The measure, approved by the Senate Corrections and Criminal Law Committee, is aimed at a provision in the 2012 National Defense Authorization Act that allows the federal government to indefinitely detain terrorism suspects, including U.S. citizens seized within the nation's borders.
State Sen. Jim Banks, R-Columbia, originally sought to make it a misdemeanor in Indiana for a federal official to indefinitely detain someone. But the committee unanimously amended the bill to limit it to Indiana law enforcement to overcome an insurmountable obstacle: Indiana law can't trump federal law under the U.S. Constitution.
Banks, and a group of Indiana tea partyers and Occupy Wall Street activists who packed the committee room Tuesday, said they fear the federal government will use the federal law to secretly hold Americans without court appearances.
"Many people believe, myself included, that this is a significant departure from our constitutional rights," he said. "Folks, this is clearly unconstitutional law, throwing out due process, allowing the indefinite detention of American citizens right here in the state of Indiana. That's why I brought Senate Bill 400 to you."
It's one of a handful of "nullification" measures that have been filed by conservative lawmakers arguing that measures like the NDAA and the federal health care law are invalid because they are unconstitutional. One measure, arguing the state does not need to adhere to the federal health care law, has been bottled away in the Senate rules committee on the assumption that it would be found unconstitutional following last year's Supreme Court ruling upholding the health care law.

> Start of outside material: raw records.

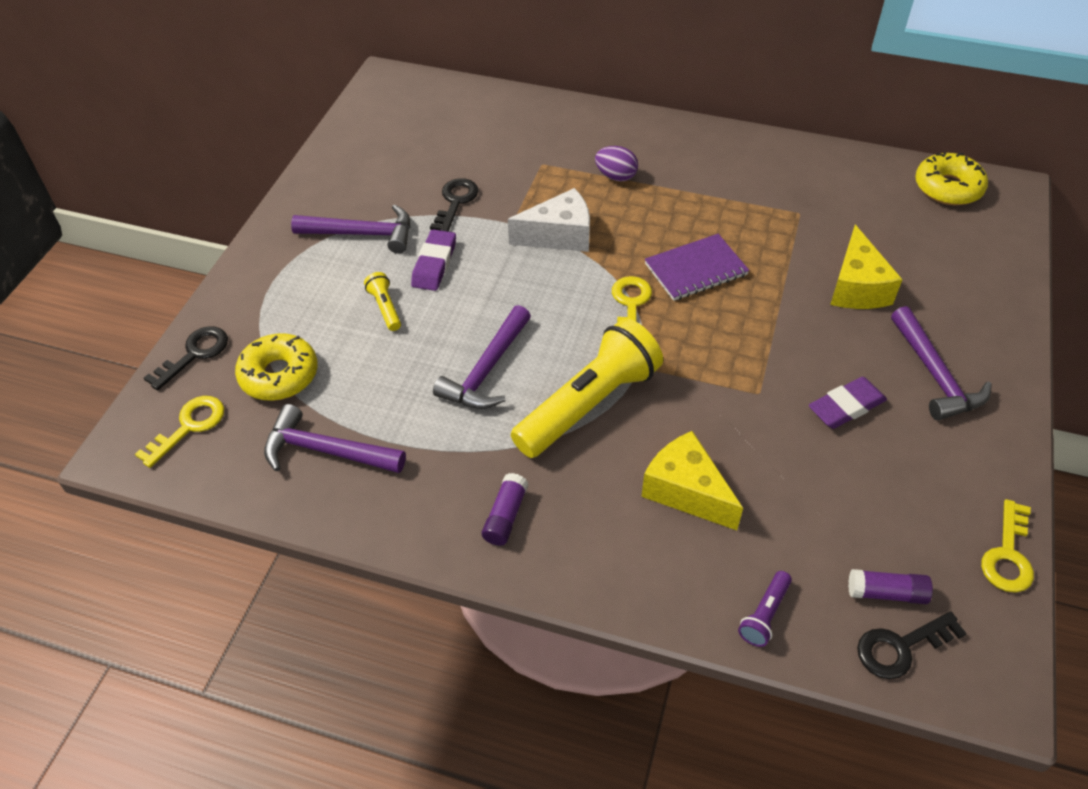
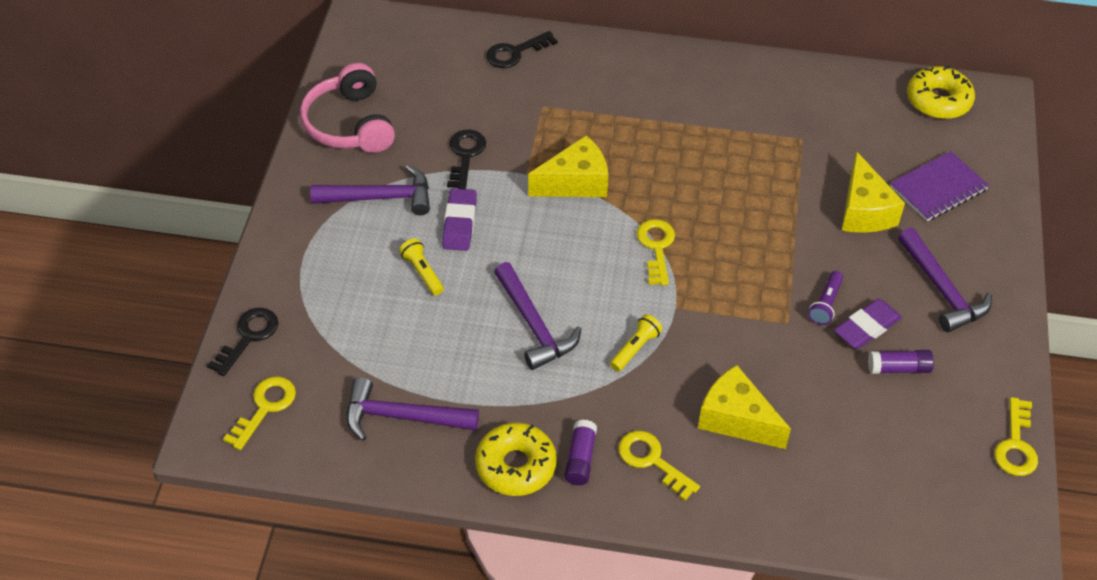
camera: 10 degrees left, 0 degrees up
(279, 375) = (337, 349): yellow donut -> yellow donut (515, 466)
(351, 166) = (349, 124): none -> pink headphones
(487, 370) = (534, 325): purple hammer -> purple hammer turned 45 degrees counterclockwise
(559, 235) = (575, 182): white cheese -> yellow cheese
(584, 527) = (652, 461): none -> yellow key
(589, 404) = (635, 348): yellow flashlight -> yellow flashlight, size x0.42
(616, 176) = (619, 114): purple egg -> none
(696, 269) = (712, 206): purple notebook -> purple notebook (938, 188)
(764, 615) = (818, 518): purple flashlight -> purple flashlight (825, 304)
(886, 593) = (918, 488): purple glue stick -> purple glue stick (898, 368)
(901, 647) = (934, 531): black key -> black key (515, 53)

Banks' bill was the first "nullification" measure to receive a hearing this year. While the amended bill removes that direct showdown with the federal government, it still makes the intended point.
"What this says is we will not participate in those acts with the federal government and carry those provisions out. If the federal government is going to carry that out, we're not going to carry it out," said Senate Corrections Chairman Mike Young, R-Indianapolis. "We're not going to participate without due process."
Elkhart County Sheriff Brad Rogers told the panel that the U.S. Constitution's "supremacy clause" grants the federal government clear power, it does not bar the states and local officials from fighting back against what they see as clear violations of the Constitution.
"The problem is the federal government has grown to the point where they think they can do anything and they're supreme in all cases," he said.